Não poderia deixar de considerar o fato de que tendo sido os trabalhos conduzidos nos Estados Unidos, os animais receberam um manejo bastante diferente do aplicado em nosso país, assim sendo, em nível de campo, pouca informação seria aplicável às nossas condições.

Curiosamente, durante a realização de revisão de literatura, pude notar a falta de trabalhos relacionados ao desenvolvimento da glândula mamária desenvolvidos no Brasil. Trata-se de uma área de enorme importância e aplicação não somente no setor da pecuária leiteira, como nos outros setores da agropecuária, já que um bom desenvolvimento mamário implica em boa disponibilidade de alimentação para o neo nato.
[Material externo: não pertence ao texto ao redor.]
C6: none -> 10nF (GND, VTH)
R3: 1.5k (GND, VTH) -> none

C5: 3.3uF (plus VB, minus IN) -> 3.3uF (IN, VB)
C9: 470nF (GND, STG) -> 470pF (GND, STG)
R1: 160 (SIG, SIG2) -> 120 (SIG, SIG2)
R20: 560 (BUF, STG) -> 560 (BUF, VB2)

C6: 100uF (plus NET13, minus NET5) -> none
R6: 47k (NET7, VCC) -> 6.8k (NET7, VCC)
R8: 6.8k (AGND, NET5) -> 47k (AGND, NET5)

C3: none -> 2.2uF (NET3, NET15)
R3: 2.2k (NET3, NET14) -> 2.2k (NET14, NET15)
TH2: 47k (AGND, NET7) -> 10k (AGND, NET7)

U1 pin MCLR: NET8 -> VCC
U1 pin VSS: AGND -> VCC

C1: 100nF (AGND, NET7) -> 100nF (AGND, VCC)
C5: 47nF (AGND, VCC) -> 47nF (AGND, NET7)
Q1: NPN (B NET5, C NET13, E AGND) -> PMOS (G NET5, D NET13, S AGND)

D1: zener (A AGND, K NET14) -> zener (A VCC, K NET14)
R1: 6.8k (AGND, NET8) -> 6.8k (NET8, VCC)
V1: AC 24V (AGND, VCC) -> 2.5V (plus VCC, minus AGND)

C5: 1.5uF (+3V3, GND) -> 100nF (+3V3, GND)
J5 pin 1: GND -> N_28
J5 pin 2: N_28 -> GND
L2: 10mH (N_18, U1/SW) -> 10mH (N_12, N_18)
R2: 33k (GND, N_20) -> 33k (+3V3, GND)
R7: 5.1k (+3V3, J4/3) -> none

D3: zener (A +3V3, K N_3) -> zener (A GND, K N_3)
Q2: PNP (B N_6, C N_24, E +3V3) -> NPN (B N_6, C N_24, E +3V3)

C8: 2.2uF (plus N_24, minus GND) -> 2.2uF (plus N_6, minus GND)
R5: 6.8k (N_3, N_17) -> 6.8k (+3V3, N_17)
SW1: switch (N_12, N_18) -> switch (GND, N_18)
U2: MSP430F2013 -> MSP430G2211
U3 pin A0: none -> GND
Assim sendo, pesquisas voltadas ao estudo do desenvolvimento mamário deveriam ser realizadas tanto com bovinos com também com as mais diversas espécies de mamíferos.

Como conclusão geral, acrescenta-se que ambos os manejos aplicados alteraram o complexo processo de desenvolvimento a nível molecular. Caso as proteínas sintetizadas a partir desses transcritos sejam igualmente alteradas, poderão haver conseqüências no processo posterior de produção leiteira, com uma possível diminuição no caso de dietas com níveis protéicos e energéticos elevados e aumento no caso da administração de bST.